You’re right - my mistake.  Thank you John!

On 11/1/14, 10:06 PM, "K. John Wu" <[email protected]> wrote:

>Hi, Steven,
>
>Sean's problem was fixed with an update I made on March 13, 2014.  The
>change is in SVN repository.  Please give the code from SVN repository
>a try when you get the chance.
>
>By the way, the command to access the SVN repository is
>
>svn checkout https://codeforge.lbl.gov/anonscm/fastbit
>
>Please feel free to let us know if you encounter any issue with the
>new code.
>
>Thanks.
>
>John
>
>
>
>
>On 11/1/14 10:31 PM, Enns, Steven wrote:
>> I’ve attached an alternative diff, which is to disable the optimization
>>in
>> ibis::category::fillIndex for when every entry has the same value.  This
>> also resolves my deadlock issues.
>> 
>> 
>> On 11/1/14, 8:36 PM, "Enns, Steven" <[email protected]> wrote:
>> 
>>> Attached is my proposed fix using recursive mutex that is confirmed to
>>> resolve deadlock.
>>>
>>> The deadlock only seems to occur when the column contains a single
>>> distinct value, so dictionary is of size 1, and the following
>>>conditional
>>> runs in ibis::category::fillIndex:
>>>
>>> if (dic.size() == 1) { // assume every entry has the given value
>>>    rlc = new ibis::direkte(this, 1, thePart->nRows());
>>>    }
>>>
>>>
>>> On 11/1/14, 4:21 PM, "Enns, Steven" <[email protected]> wrote:
>>>
>>>> I believe I have identified the cause of deadlock.
>>>> ibis::category::prepare acquires ibis::column::mutex.  Then it calls
>>>> ibis::category::fillRows, which constructs ibis::direkte::direkte,
>>>>which
>>>> attempts to acquire the column mutex again.  Perhaps
>>>>ibis::column::mutex
>>>> should be initialized with PTHREAD_MUTEX_RECURSIVE?
>>>>
>>>>
>>>> On 11/1/14, 3:53 PM, "Enns, Steven" <[email protected]> wrote:
>>>>
>>>>> Hey Sean,
>>>>>
>>>>> What specifically was wrong with your index data?  I am experiencing
>>>>>the
>>>>> same issue.  
>>>>>
>>>>> Thanks,
>>>>> Steve
>>>>>
>>>>> On 3/15/14, 4:08 PM, "Sean McNamara" <[email protected]>
>>>>> wrote:
>>>>>
>>>>>> John-
>>>>>>
>>>>>> There was an issue with the index data that we had generated.

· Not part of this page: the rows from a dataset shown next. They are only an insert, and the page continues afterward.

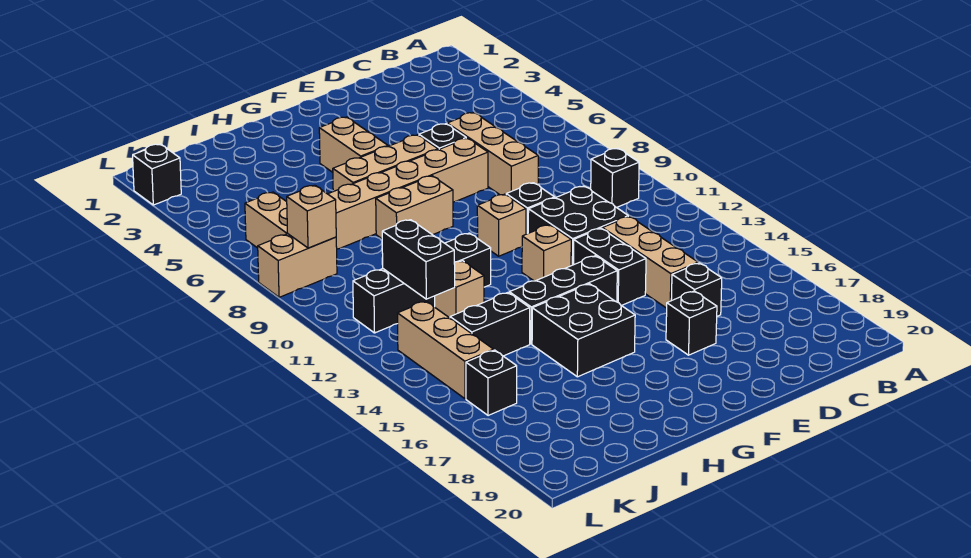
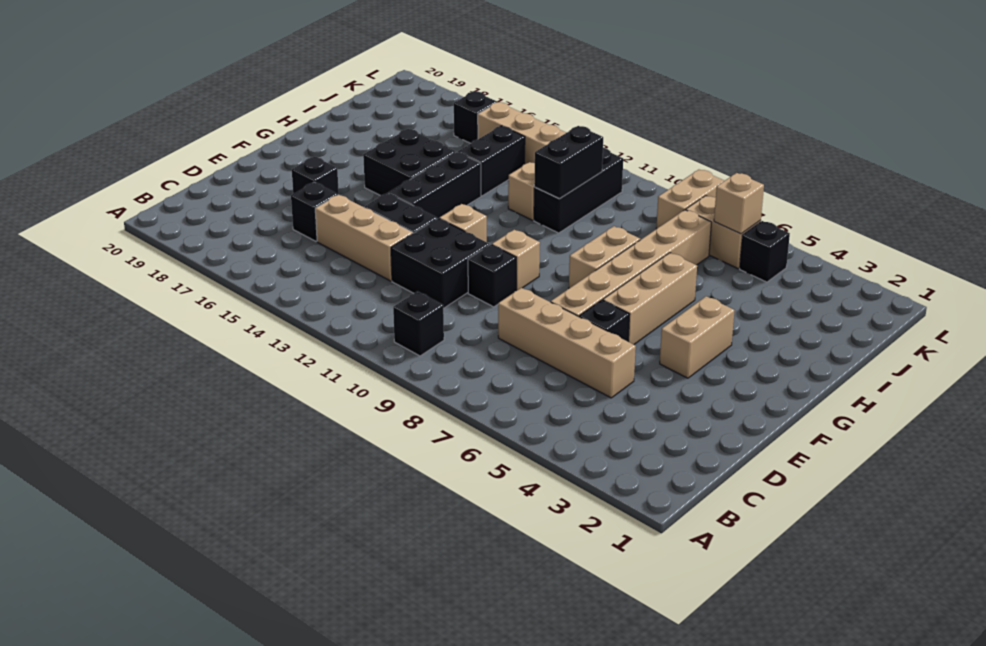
tan brick D6:D8 level 1 -> tan brick D5:D8 level 1
tan brick G4:G5 level 1 -> tan brick F4:G4 level 1
black brick H11:K11 level 1 -> black brick I11:K11 level 1
black brick J11:J12 level 2 -> black brick I11:J11 level 2
tan brick K8 level 2 -> tan brick K6 level 2
black brick L2 level 1 -> black brick K5 level 1

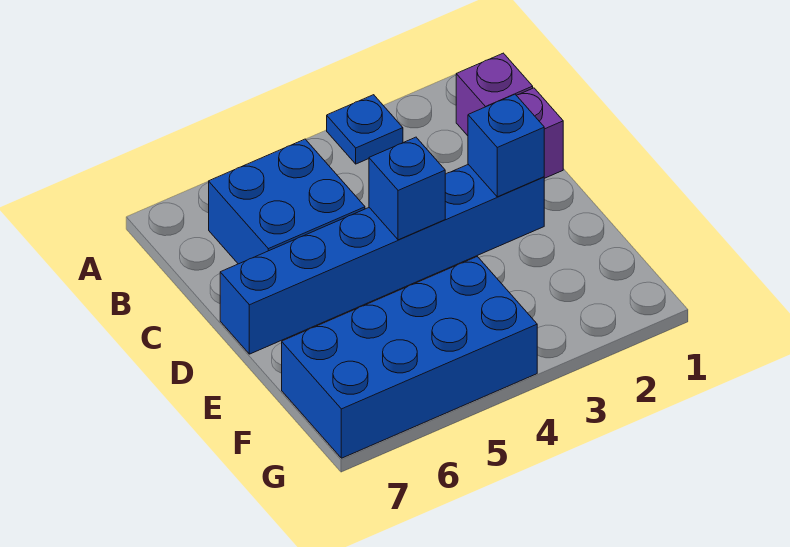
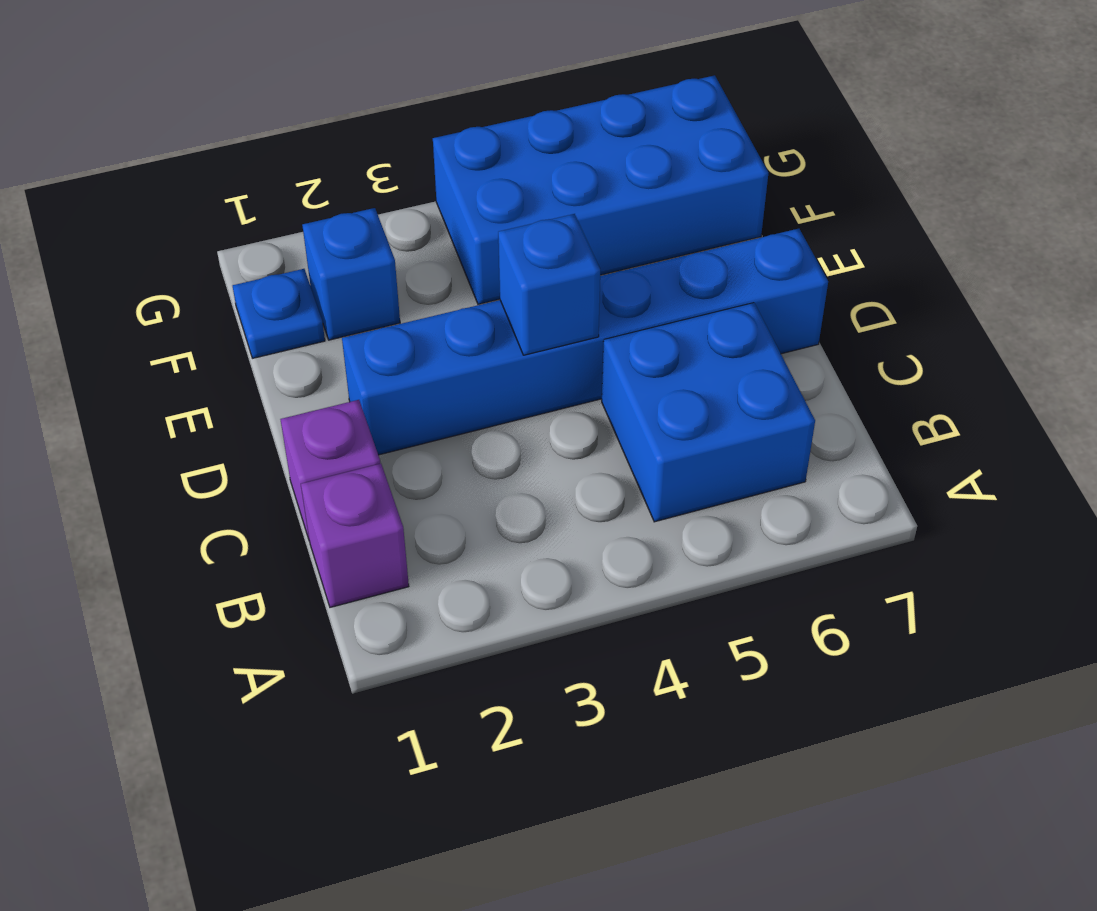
blue plate A3 level 1 -> blue plate F1 level 1
blue brick D2 level 2 -> blue brick F2 level 1

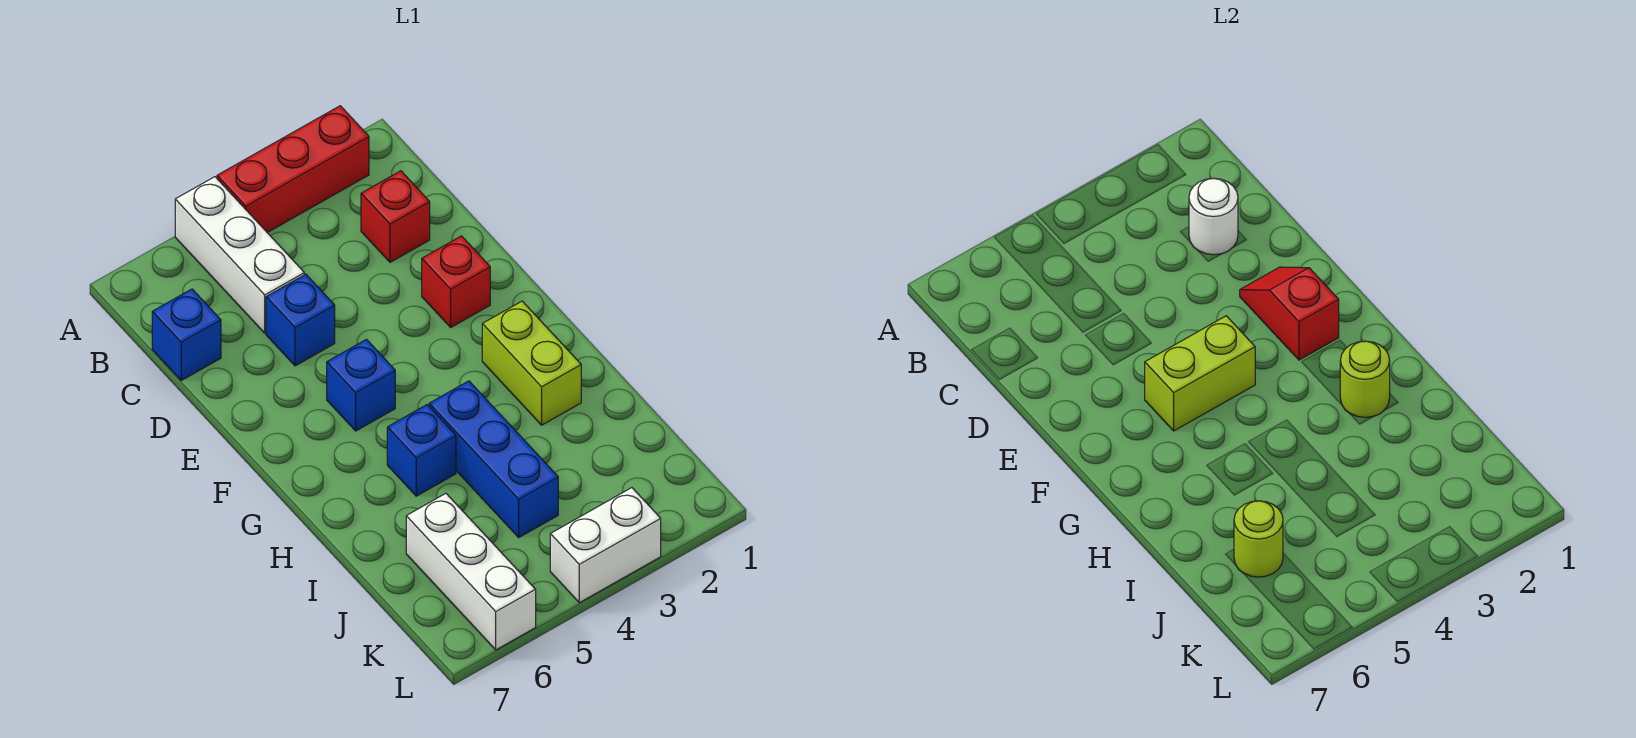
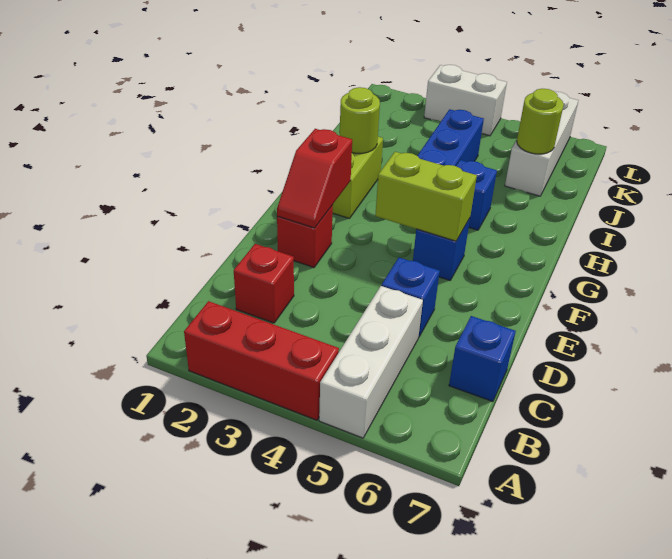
white round brick C2 level 2 -> none

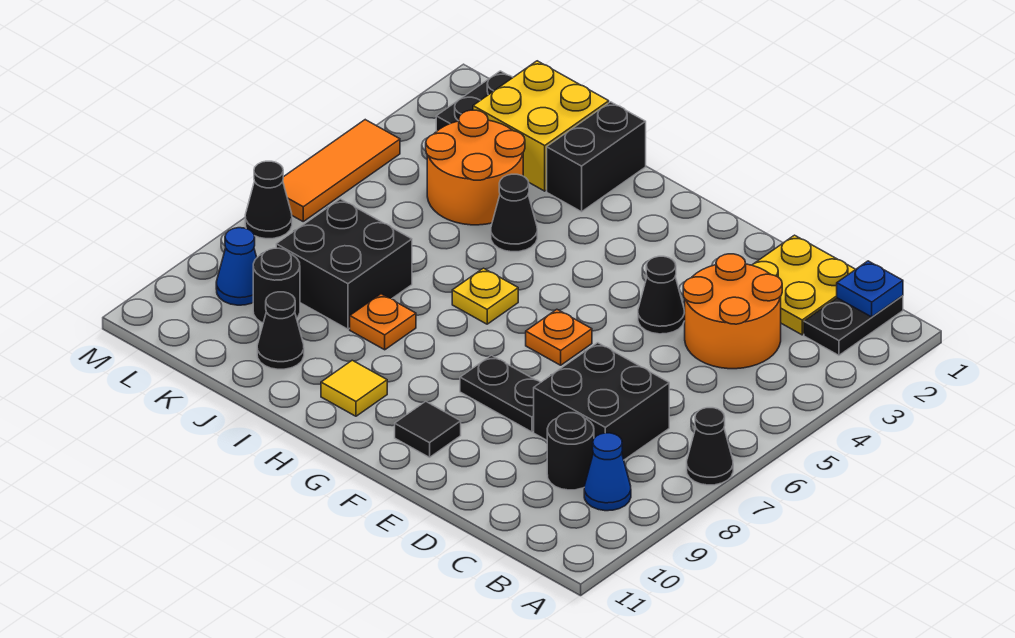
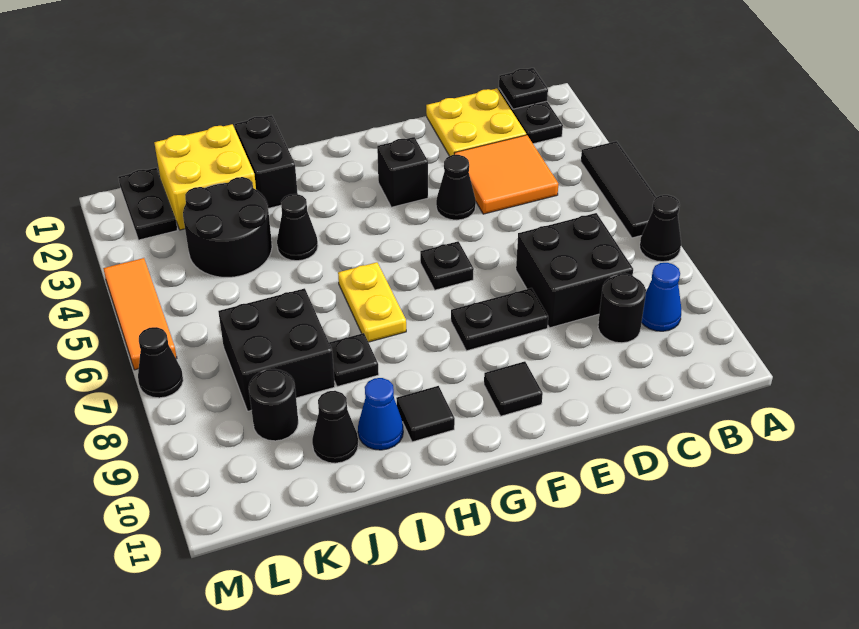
none -> black tile A4:A6 level 1
blue plate B1 level 2 -> black plate B1 level 2
orange round brick C3:D4 level 1 -> orange tile C3:D4 level 1
none -> black brick F3 level 1
orange plate F6 level 1 -> black plate F6 level 1
yellow plate H6 level 1 -> yellow plate H6:H7 level 1
yellow tile H10 level 1 -> black tile H10 level 1
orange plate I8 level 1 -> black plate I8 level 1
orange round brick J3:K4 level 1 -> black round brick J3:K4 level 1
blue cone L9 level 1 -> blue cone I10 level 1

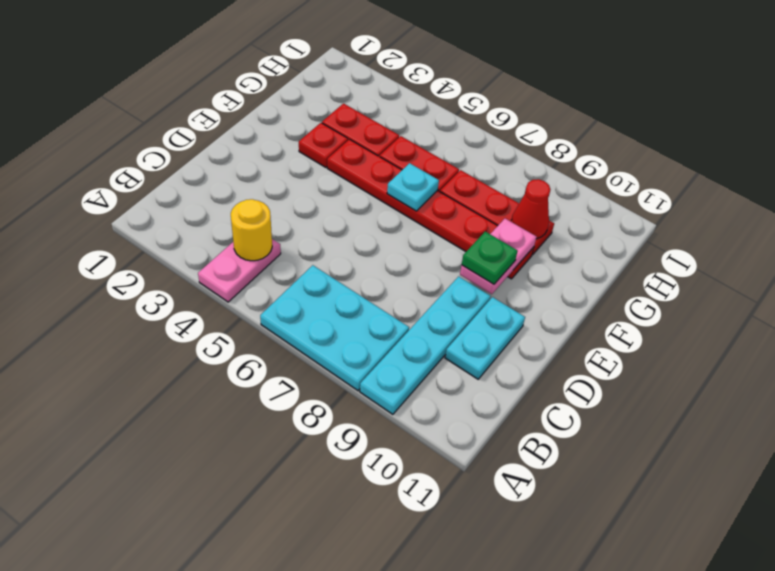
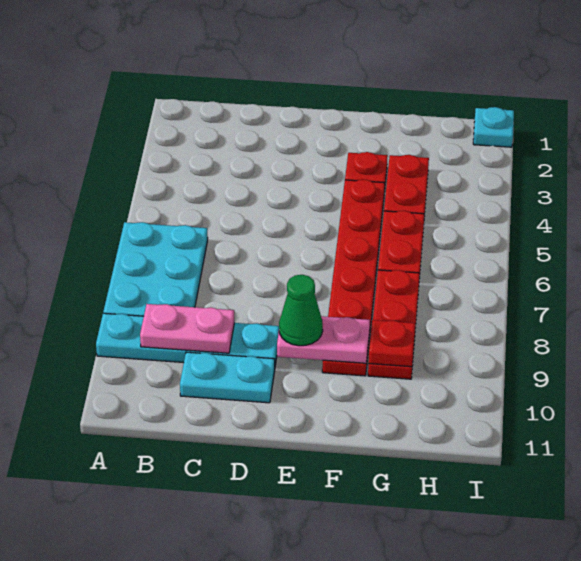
pink plate A4:B4 level 1 -> pink plate B9:C9 level 2
yellow round brick B4 level 2 -> none
green plate E9 level 3 -> green cone E9 level 3
cyan plate F6 level 2 -> cyan plate I1 level 1
red cone G9 level 2 -> red plate G9 level 2

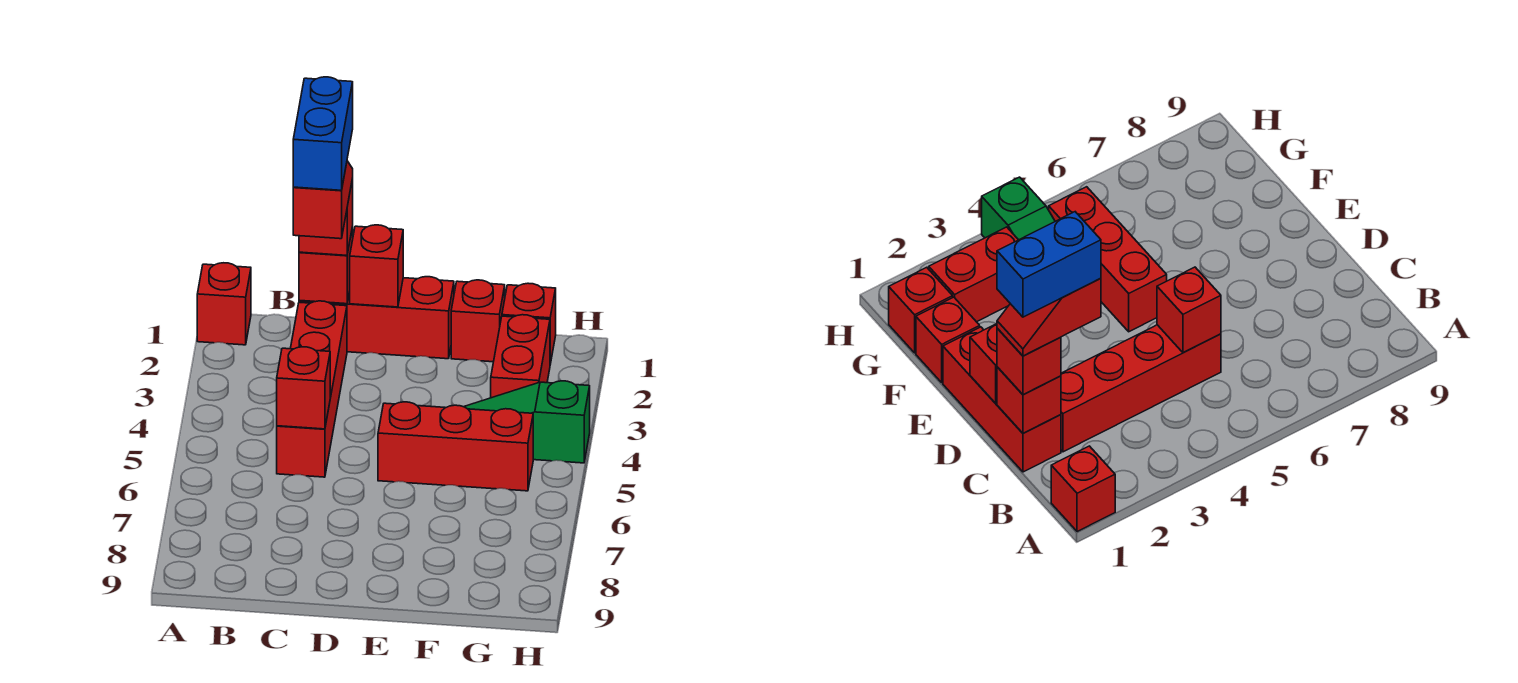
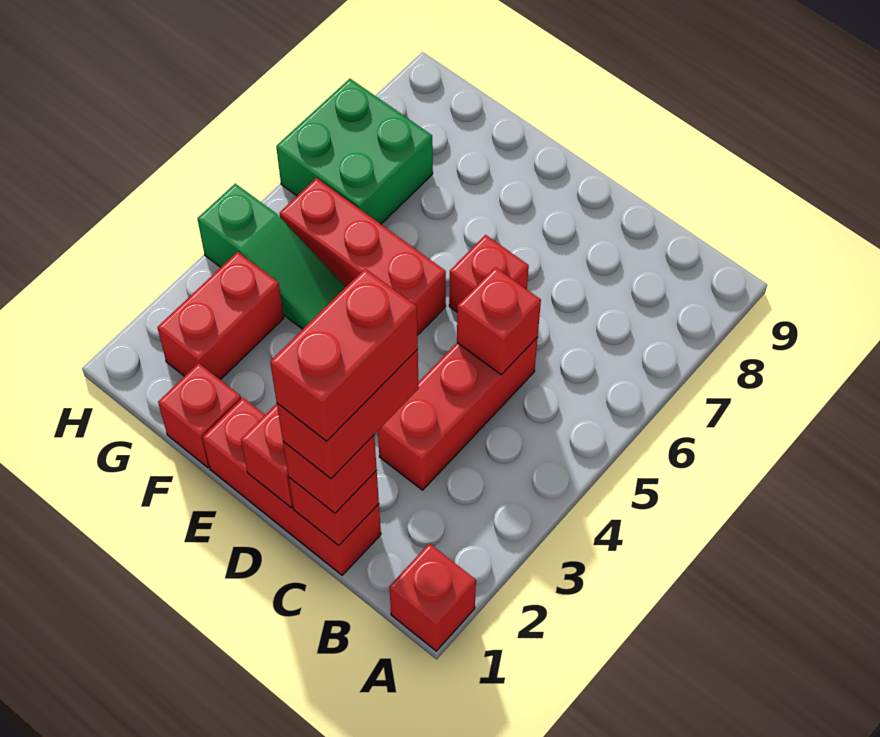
red slope C1:C2 level 4 top 2 -> red brick C1:C2 level 4
blue brick C1:C2 level 5 -> red brick C1:C2 level 5
red brick C2:C5 level 1 -> red brick C3:C5 level 1
red brick G1 level 1 -> red brick D6 level 1
none -> green brick G6:H7 level 1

After
>>>>>> rebuilding the indexes /w 1.3.9 everything works great!
>>>>>>
>>>>>> Sorry for the false alarm.
>>>>>>
>>>>>> Thanks,
>>>>>>
>>>>>> Sean
>>>>>>
>>>>>>
>>>>>> ________________________________________
>>>>>> From: [email protected]
>>>>>> [[email protected]] on behalf of K. John Wu
>>>>>> [[email protected]]
>>>>>> Sent: Saturday, March 15, 2014 1:52 AM
>>>>>> To: FastBit Users
>>>>>> Subject: Re: [FastBit-users] fastbit query hangs on
>>>>>>FUTEX_WAIT_PRIVATE
>>>>>>
>>>>>> Hi, Sean,
>>>>>>
>>>>>> Please check out SVN revision 706 and give it a try.  Let us know if
>>>>>> you continue to encounter problems.
>>>>>>
>>>>>> John
>>>>>>
>>>>>> PS: You can use the following command line to check out the latest
>>>>>> code from SVN
>>>>>>
>>>>>> svn checkout https://codeforge.lbl.gov/anonscm/fastbit
>>>>>>
>>>>>>
>>>>>>
>>>>>>
>>>>>>
>>>>>>
>>>>>> On 3/14/14, 2:26 PM, Sean McNamara wrote:
>>>>>>> Hey John-
>>>>>>>
>>>>>>> I just tried the 1.3.9 release and I still see the same issue.  The
>>>>>>> stacktrace is pasted below.  I believe it is getting stuck in
>>>>>>> column.cpp line 737: ibis::util::mutexLock lock(&mutex,
>>>>>>> "column::getNullMask");
>>>>>>>
>>>>>>> I can only reproduce the issue on ubuntu.  If I can get the issue
>>>>>>> reproduced on my mac /w generated data I will send it your way in
>>>>>>> case
>>>>>>> you wouldn't mind examining.  Btw- I am building with c++0x instead
>>>>>>> of
>>>>>>> c++0x11 on ubuntu since it has an older gcc that doesn't support
>>>>>>> 0x11.
>>>>>>>
>>>>>>> Thanks again,
>>>>>>>
>>>>>>> Sean
>>>>>>>
>>>>>>>
>>>>>>> #0  0x00007ffff59d989c in __lll_lock_wait () from
>>>>>>> /lib/x86_64-linux-gnu/libpthread.so.0
>>>>>>> (gdb) bt
>>>>>>> #0  0x00007ffff59d989c in __lll_lock_wait () from
>>>>>>> /lib/x86_64-linux-gnu/libpthread.so.0
>>>>>>> #1  0x00007ffff59d5065 in _L_lock_858 () from
>>>>>>> /lib/x86_64-linux-gnu/libpthread.so.0
>>>>>>> #2  0x00007ffff59d4eba in pthread_mutex_lock () from
>>>>>>> /lib/x86_64-linux-gnu/libpthread.so.0
>>>>>>> #3  0x00007ffff708e613 in
>>>>>>>ibis::column::getNullMask(ibis::bitvector&)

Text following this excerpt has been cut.